Concetti Chiave
- Le Camere svolgono funzioni giurisdizionali limitate, principalmente relative al procedimento elettorale, per garantire l'indipendenza del Parlamento.
- Ciascuna camera esercita l'autodichia, decidendo internamente sui ricorsi contro i provvedimenti in materia di personale, escludendo la competenza del giudice comune.
- La Corte costituzionale ha riconosciuto la legittimità dell'autodichia come riflesso dell'autonomia parlamentare nelle controversie riguardanti i dipendenti delle Camere.
- Le commissioni parlamentari bicamerali hanno funzioni amministrative, come la gestione delle «tribune elettorali» e l'accesso ai programmi di informazione politica.
- Le decisioni sulle funzioni amministrative non sono prese dalle emittenti, ma dalle commissioni competenti, rafforzando il ruolo del Parlamento nel controllo dei servizi radiotelevisivi.
Funzioni giurisdizionali delle Camere
Le Camere si trovano in limitati casi ad assolvere compiti che, per la loro natura, sono per lo più attribuiti ad altri poteri dello Stato: funzioni giurisdizionali e funzioni amministrative. Si tratta, peraltro, quasi sempre di attribuzioni che alle Camere sono assegnate per garantirne la piena libertà nell’esercizio delle loro funzioni tipiche. Quando ciascuna camera decide in ordine alle contestazioni relative al procedimento elettorale (ex art. 66 Cost.), svolge una funzione di tipo giurisdizionale: nel solo caso delle elezioni politiche tale oggetto è sottratto al giudice comune, perché il costituente ritenne di tutelare prioritariamente l’assoluta indipendenza del Parlamento in ordine a decisioni attinenti la sua composizione (v. sent. 259/2009).
Autodichia e autonomia parlamentare
Ciascuna camera, inoltre, esercita la autodichia, cioè la giurisdizione domestica sui ricorsi contro i provvedimenti in materia di personale adottati dagli uffici di presidenza.
Tali ricorsi sono decisi da organi interni, escludendo anche in questo caso la competenza del giudice comune. La legittimità di questo istituto nelle controversie riguardanti i dipendenti delle Camere (esclusi invece soggetti terzi, come ad esempio nelle controversie su appalti o forniture di servizi) è stata riconosciuta dalla Corte costituzionale quale riflesso della stessa autonomia parlamentare (v. sent. 262/2017).
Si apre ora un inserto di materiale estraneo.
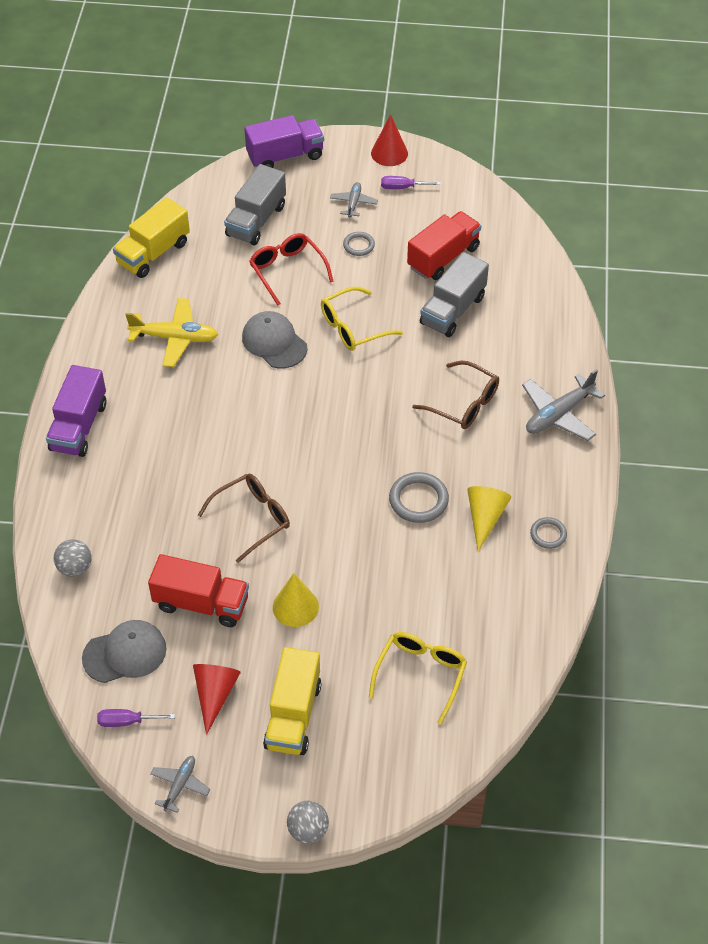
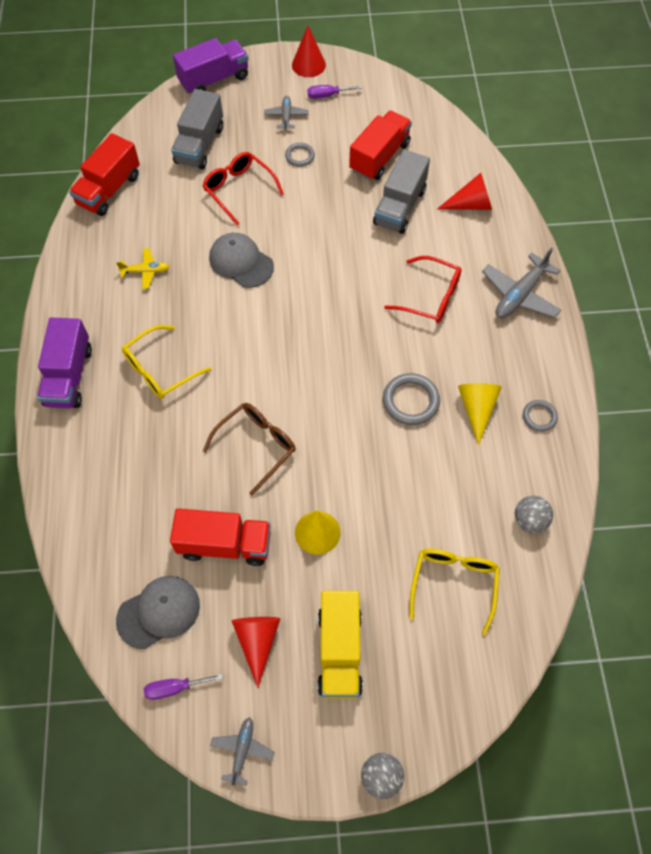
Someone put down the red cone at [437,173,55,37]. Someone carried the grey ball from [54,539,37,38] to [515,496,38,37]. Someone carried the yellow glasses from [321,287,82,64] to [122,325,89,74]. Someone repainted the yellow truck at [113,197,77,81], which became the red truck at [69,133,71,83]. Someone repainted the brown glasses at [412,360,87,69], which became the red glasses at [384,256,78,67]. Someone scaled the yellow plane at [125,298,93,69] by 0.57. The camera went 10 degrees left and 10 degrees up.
Funzioni amministrative delle commissioni
A parte l’autonomia amministrativa, contabile e di bilancio di cui ciascuna camera gode, alcune leggi attribuiscono a commissioni parlamentari bicamerali funzioni in senso lato amministrative, cioè di gestione diretta: per esempio, le «tribune elettorali» e l’accesso ai programmi di informazione e comunicazione politica del servizio pubblico radiotelevisivo sono decisi non dall’emittente, bensì dalla commissione parlamentare per l’indirizzo generale e la vigilanza dei servizi radiotelevisivi.
Domande da interrogazione
- Qual è il ruolo delle Camere nel procedimento elettorale secondo la Costituzione?
- Cosa si intende per autodichia delle Camere?
- Quali funzioni amministrative possono essere attribuite alle commissioni parlamentari?
Le Camere svolgono una funzione giurisdizionale nelle contestazioni relative al procedimento elettorale, escludendo la competenza del giudice comune per garantire l'indipendenza del Parlamento nella sua composizione (art. 66 Cost.).
L'autodichia si riferisce alla giurisdizione domestica delle Camere sui ricorsi contro i provvedimenti in materia di personale, decisi da organi interni e non dal giudice comune, riconosciuta dalla Corte costituzionale come parte dell'autonomia parlamentare.
Alcune leggi conferiscono a commissioni parlamentari bicamerali funzioni amministrative, come la gestione delle "tribune elettorali" e l'accesso ai programmi di informazione del servizio pubblico, che non sono decisi dall'emittente ma dalla commissione competente.